Suara Paman Heinry menggema diseluruh lorong rumah. Sejujurnya aku sudah takut sekali mendengarnya, tetapi akan lebih buruk kalau aku ikut latihan hari ini.
"HEY NATHAN! JIKA KAMU KABUR, PAMAN TAK AKAN MENGIZINKANMU BERMAIN KELUAR!"
Langkahku langsung berhenti, aku ngerem mendadak dan hampir menabrak pot bunga yang ada di depanku. Bisa gawat kalau aku tidak diizinkan bermain. Ah astaga, mengapa sulit sekali kabur dari Paman Heinry?
"NATHAN? KAMU MENDENGARKU KAN? CEPAT LATIHAN! JANGAN MEMBUANG BANYAK WAKTU." Paman Heinry kembali berteriak.

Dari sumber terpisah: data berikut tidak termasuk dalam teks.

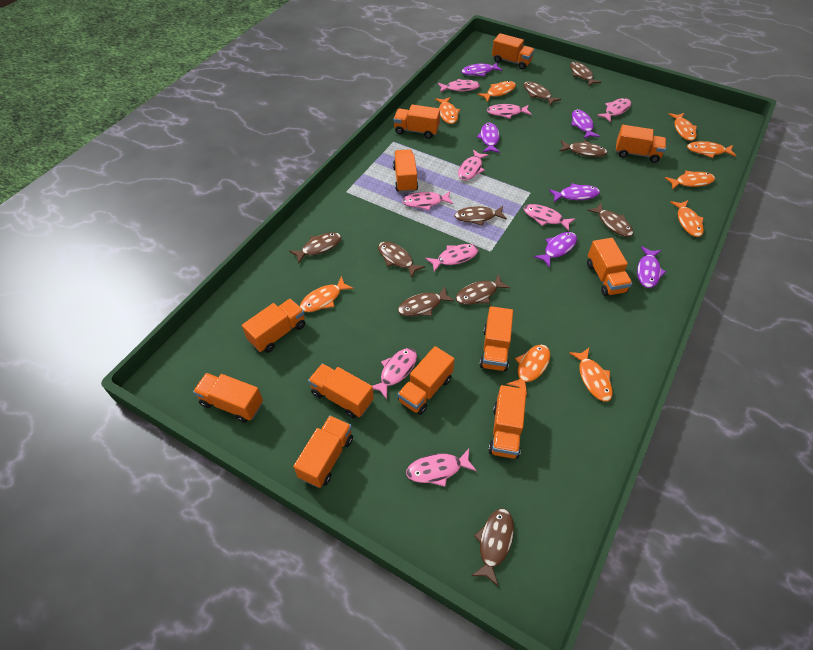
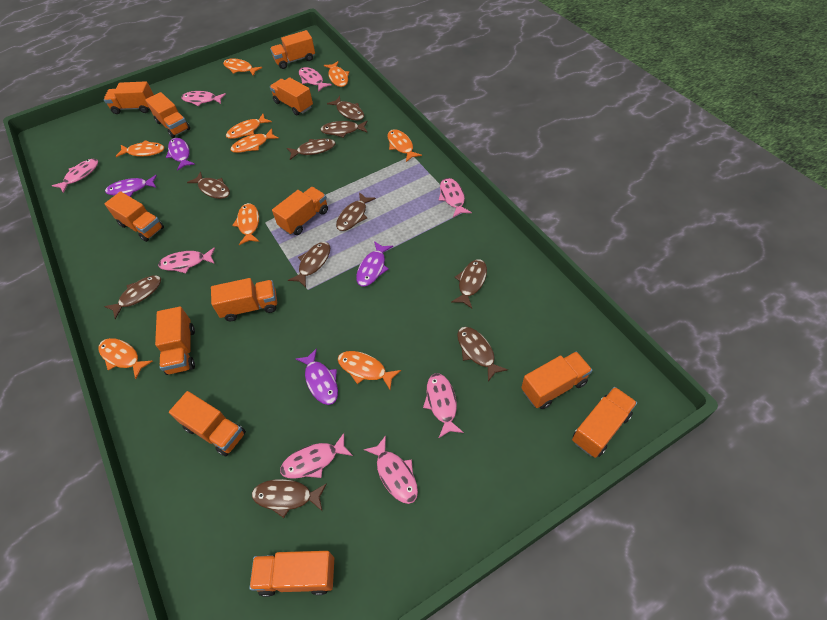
pink fish: 9 -> 8
purple fish: 6 -> 4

Aku langsung berbalik arah, menghirup udara sebanyak-banyaknya dan menghembuskannya perlahan-lahan. Dengan langkah gontai, aku berjalan ke lapangan yang di khususkan untuk latihan. Lapangan yang cukup luas, dilengkapi dengan pelindung apabila kekuatan yang kami keluarkan tak terkontrol.
"Ayo Nathan, kita latihan."
Itu suara kakak tertuaku—Dhanurendra Mahardika. Diantara kedua kakakku, dia lah yang paling sering membuatku bertaubat dari sifat nakalku yang sering sekali melanggar peraturan. Kak Dhanurendra selalu mengerti perasaan dan bisa menebak tingkah lakuku, dia sangatlah peka. Mungkin itu salah satu tugas dari calon pemimpin keluarga Mahardika. Sekarang umurnya sudah 15 tahun, beberapa minggu lagi dia akan mengikuti ujian akademi dan mendapatkan ikat kepalanya. Aku selalu berdoa agar Kak Dhanurendra bisa lulus ujian mematikan itu.
"Iya, kak."
Aku berdiri disebelah Kak Dhanurendra yang sedari tadi tersenyum kepadaku.
"Sepertinya kita harus menerapkan sistem hukuman untuk latihan." Paman Heinry menatap tajam ke arahku, "Terutama untukmu, Nathan Mahardika. Hampir sebulan penuh kamu selalu berusaha kabur dari latihan ini. Apa yang membuatmu begitu memberontak?"
"Aku hanya ingin menikmati suasana pagi di desa, layaknya teman-temanku yang lain! Menyebalkan sekali, setiap pagi aku harus latihan!" Aku membalas tatapan tajam Paman Heinry, seperti akan mengajak dia untuk berdebat.
"Ingatlah tanggung jawabmu, Nathan. Sekarang umurmu sudah 10 tahun, itu artinya latihan untukmu lebih ketat dari sebelumnya."
"Tapi tetap saja aku ingin menikmati masa kecilku dengan bermain! Bukan berlatih."
"Tapi kamu adalah bagian dari keluarga Mahardika, Nathan. Kamu lebih spesial, dan tanggung jawabmu akan lebih besar."
"TAPI AKU JUGA ANAK KECIL PAMAN! MAU SE-SPESIAL APAPUN AKU!"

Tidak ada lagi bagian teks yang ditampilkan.